凹槽慣性衝擊器的理論研究

Abstract

慣性衝擊器廣泛應用於大氣中粒徑分布的採樣.針對液體微粒來說,實驗與理論有相當好的一致性,且收集效率曲線都是S形狀.但是,對於固體微粒來說,微粒反彈的現象一直是大家頭痛的問題並且嚴重影響採樣結果.為了克服固體微粒的反彈作用,許多新型的採樣器陸續被開發出來.其中一個便是將傳統慣性衝擊器的平板改為凹槽的微粒補捉器(particle trap impactor). 在本研究中,討論影響微粒捕捉器收集效率的因子.首先,模擬在不同D/W及H/W(D:凹槽的開口直徑.W:圓形噴嘴的直徑.H:凹槽的深度)情況下,微粒補中器的流場.在流場計算完成後,計算在此流場中,固體微粒以及液體微粒的運動軌跡,進一步計算出效率曲線.同時利用固體微粒的反彈模式模擬固體微粒打到衝擊板表面時的反彈情形.研究也同時發現,理論上計算所得的反彈關鍵速度(微粒反彈所需要的最小速度),必須要乘以一個修正參數,才能夠與實驗結果相吻合. 研究結果顯示,微粒捕捉器的凹槽開口大小對收集效率有重要的影響.對於液體微粒而言,當開口越大時,能有越好的收集效率.這主要是因為收集濾紙上的正向速度,隨著開口的增加而增加.當凹槽深度增加時,也會有較佳的收集效率.但是對於全開的微粒捕捉器,凹槽深度的增加並不會對收集效率有所幫助.針對固體微粒方面,也能有效的防止微粒反彈而無法收集.

Inertial impactors are widely used in aerosol sampling devices to determine the size distribution of particles. For liquid particles, the experimental collection efficiency is S-shaped, similar to the ideal impactor efficiency and fits well with the theory critical curve. However, for solid particles, particle bounce occurs and will severely affect the measured size distribution. In order to overcome the problems of sampling solid particles, many new impactors have been designed. One of them is the particle trap impactor, where a cavity replaces the flat-plate of the traditional impactor to prevent particles from bouncing and being lost. In this study, factors influencing the collection efficiency of the particle trap impactor have been investigated. Two-dimensional flow fields of trap impactor for different D/W and H/W (D: the diameter of the trap opening, W: the diameter of round nozzle, H: the trap depth) were first simulated. Particle trajectories for both liquid and solid particles were then calculated to obtain the particle collection efficiency. A bounce model was applied to calculate the solid particles bounce upon impaction. The study found that the critical velocity, which is the minimum normal particle velocity for particle to bounce, must be multipied by a correction factor in order to obtain good agreement between experimental researches and theory. This study shows that the trap opening influences the collection efficiency significantly.
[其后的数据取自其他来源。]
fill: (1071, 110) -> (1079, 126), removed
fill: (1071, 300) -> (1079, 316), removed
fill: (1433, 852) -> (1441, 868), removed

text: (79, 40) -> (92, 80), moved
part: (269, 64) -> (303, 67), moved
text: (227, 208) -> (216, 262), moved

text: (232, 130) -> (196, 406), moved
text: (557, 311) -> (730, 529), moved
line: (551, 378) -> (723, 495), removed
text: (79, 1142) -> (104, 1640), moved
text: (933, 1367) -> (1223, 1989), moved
For liquid particles, when the diameter of trap opening increases, the collection efficiency is better because of the normal velocity above the filter surface increasing and helping the particle impacting. When the trap depth increases, the collection efficiency is improved, too. But for the open trap impactor, the collection efficiency is almost not affected by the depth of the trap. For solid particles, the cover of the trap impactor successfully prevents the particles from rebounding from impactor.